Saturday, January 19, 2013

In Pursuit of Spenser


Just finished reading a collection of essays on the late Robert B. Parker, In Pursuit of Spenser.  Edited by Otto Penzler, and if you don't know who Parker is, the following won't mean anything, so you can skip it.

Most of the pieces in this book are by other mystery writers, some who knew Parker personally, some who only knew of him. One by Ace Atkins, who has taken over writing the Spenser novels. 

There are some discussions of what he meant to the field, including the mention that the detective novel genre had grown moribund, and that the creation of the character Spenser re-lit that fire. (I kind of disagree with this–Travis McGee was still going strong when the first Spenser novel arrived, there were a lot of paperback PI and spy-thrillers in the sixties and seventies, and I think the critics are speaking more to the literary private eyes they can stand. (Nobody ever thought Mickey Spillane was the cat's pajamas. Once, an interviewer pointed out, disdainfully, that seven of the top ten books in the field were his, and how did he feel about that? You should be glad I didn't write ten books, Spillane supposedly said.)

Spenser, a Boston PI, was a blend of Mike Hammer and Philip Marlowe, with dashes of Sam Spade, the Continental Op, and, yes, Travis McGee added. Spenser was Don Quixote, a knight-errant, saving the downtrodden and cracking wise all the while.

The books were short, mostly dialog, and if you got stuck in traffic on the way home, you could read the whole thing waiting for the gridlock to clear.

Parker, who was a college professor, knew how to cook, and what to drink, and how to find literary references, and so did Spenser-spelled like the poet, by the by.

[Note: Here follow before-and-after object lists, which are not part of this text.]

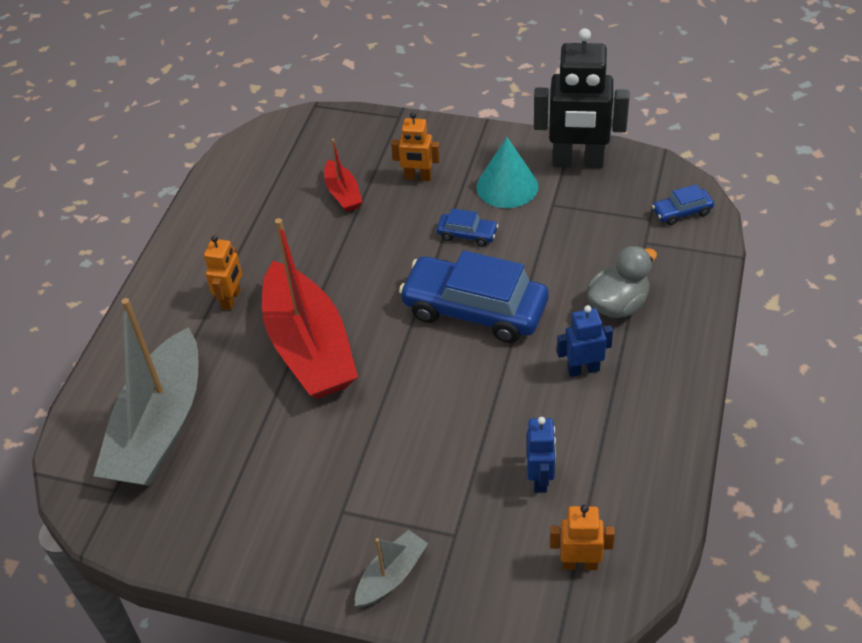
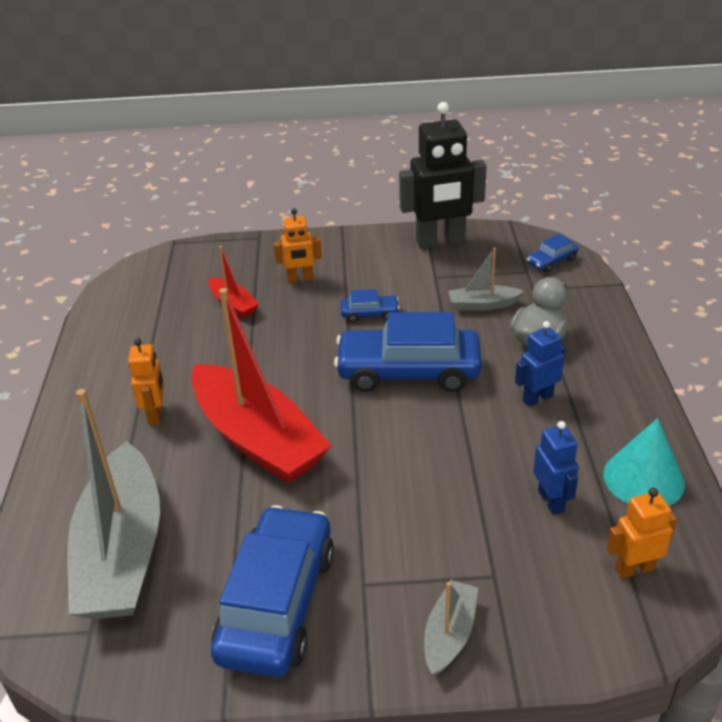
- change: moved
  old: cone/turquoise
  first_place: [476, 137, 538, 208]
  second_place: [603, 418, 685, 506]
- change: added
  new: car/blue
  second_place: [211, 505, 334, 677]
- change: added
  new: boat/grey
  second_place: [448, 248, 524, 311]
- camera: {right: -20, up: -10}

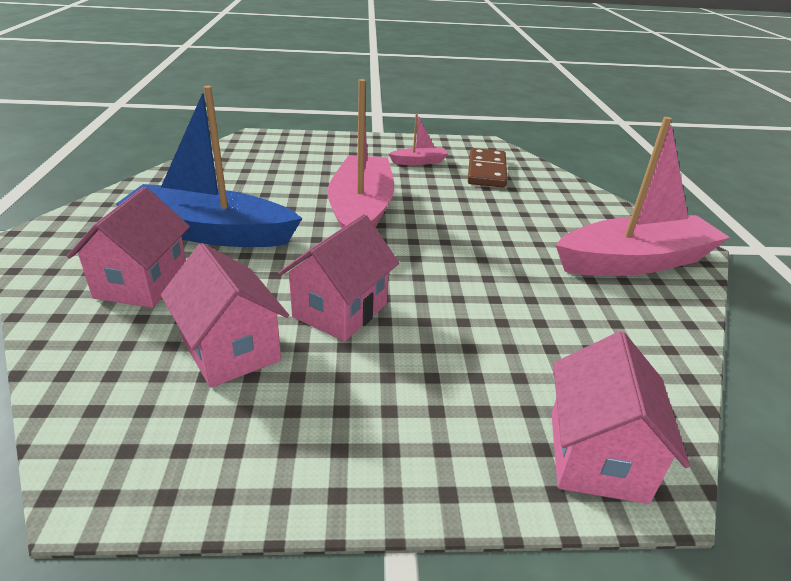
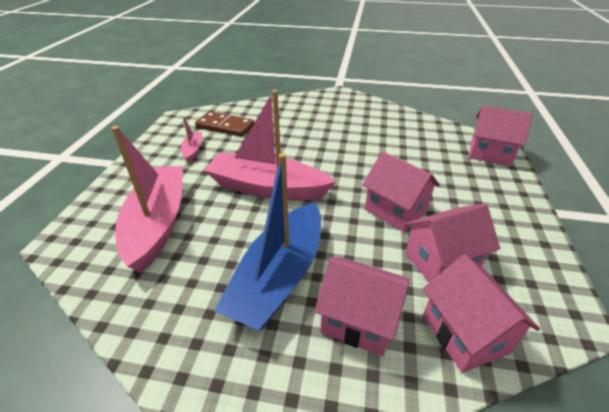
- change: moved
  old: boat/pink
  first_place: [556, 117, 730, 276]
  second_place: [112, 126, 183, 273]
- change: added
  new: house/pink
  second_place: [423, 254, 540, 373]
- camera: {right: -75, up: 5}

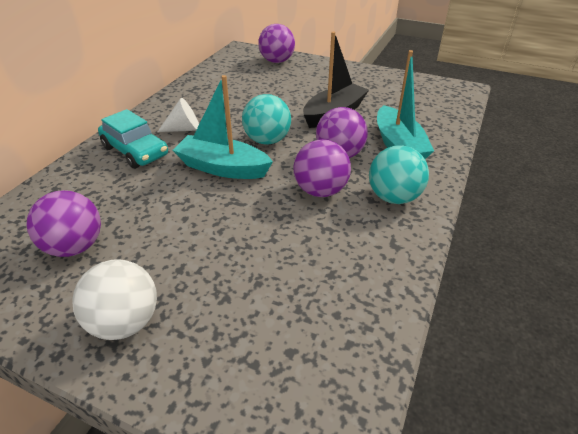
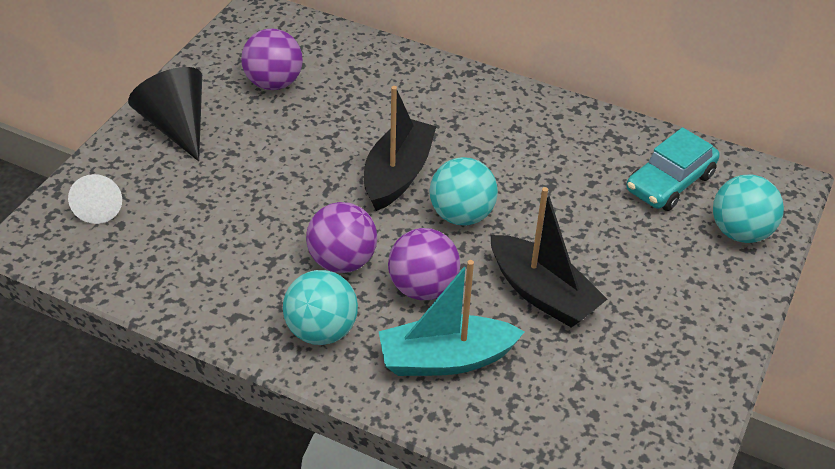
- change: replaced
  old: ball/white
  new: cone/black
  first_place: [72, 259, 157, 340]
  second_place: [128, 67, 202, 161]
- change: moved
  old: car/turquoise
  first_place: [98, 109, 168, 169]
  second_place: [626, 127, 720, 211]
- change: moved
  old: cone/white
  first_place: [158, 98, 199, 132]
  second_place: [68, 174, 122, 224]
- change: recoloured
  old: boat/turquoise
  new: boat/black
  first_place: [173, 75, 273, 179]
  second_place: [364, 86, 437, 211]
- change: recoloured
  old: ball/purple
  new: ball/turquoise
  first_place: [258, 24, 295, 63]
  second_place: [713, 174, 784, 243]
- camera: {right: 90, up: 5}

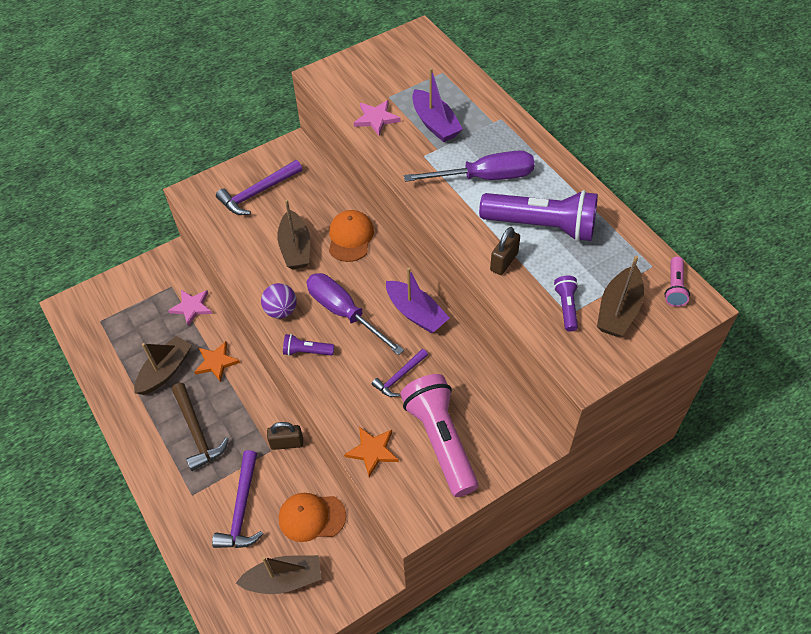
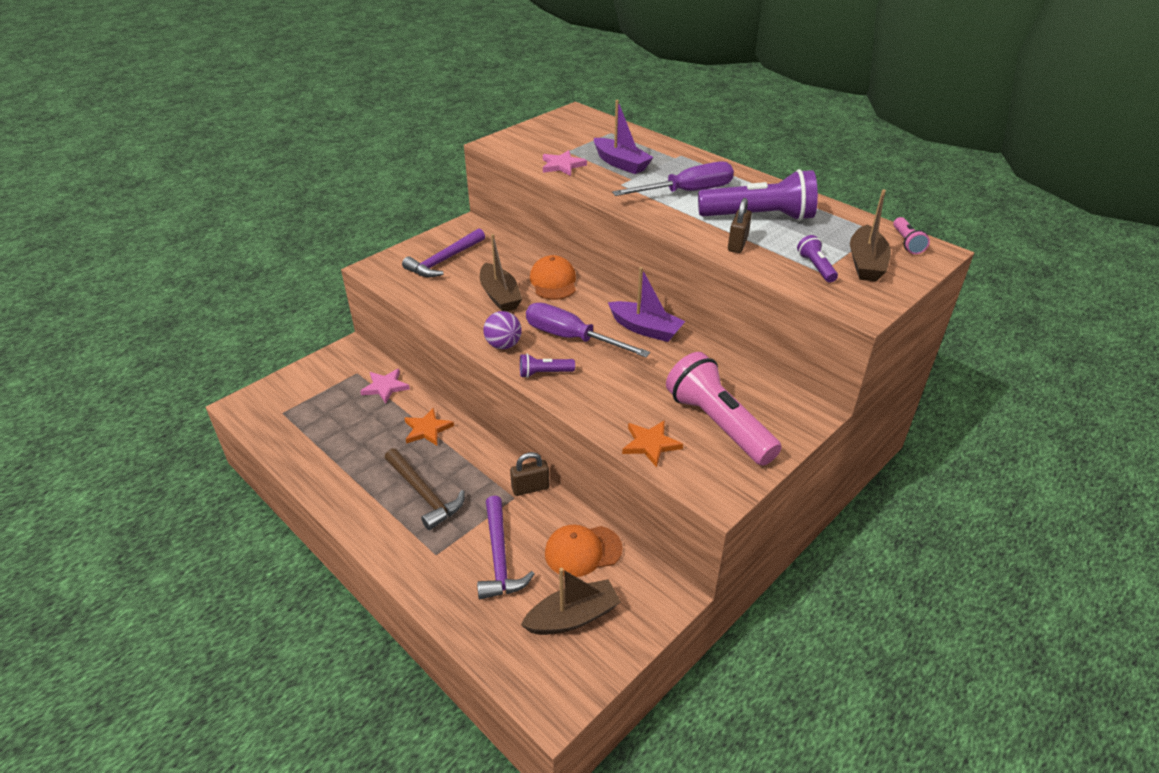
- change: removed
  old: boat/brown
  first_place: [134, 336, 192, 395]
- change: removed
  old: hammer/purple
  first_place: [372, 349, 428, 397]
- camera: {right: -15, up: -15}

There are some pretty good comments in this book. Some that are maybe a little stretch as people to to explain what Parker really meant when he said this or that. Various writers offer that Spenser was an idealized self-portrait of Parker, only taller. That Hawk was Spenser's shadow-side, the man who could do the necessary ugly things without agonizing over them. That Susan Silverman was Parker's wife Joan, and for many readers who had no use for her, the price you had to pay to see the others, including Pearl the Wonder Dog, do their tricks.

Me, I always liked Susan.

There are other essays that go to Parker's other books and series: Jesse Stone, the westerns, the one he finished for Chandler, the follow-up to that. Even a brief mention of Sonny Randall, the series about a woman PI, also in Boston. I like strong female characters in my fiction, but never grew to like Sonny–she was always just Spenser in a skirt.

Jesse Stone was Spenser as an alcoholic, without the strict moral code, an exercise in writing third-person, Parker said, but I liked Jesse for his frailties.

There are bits about the TV series, the TV movies, and the actors in those and what they did fore and aft. 

All in all, this is an enjoyable read, especially if you like hearing what other writers in the field think about the iconic Spenser.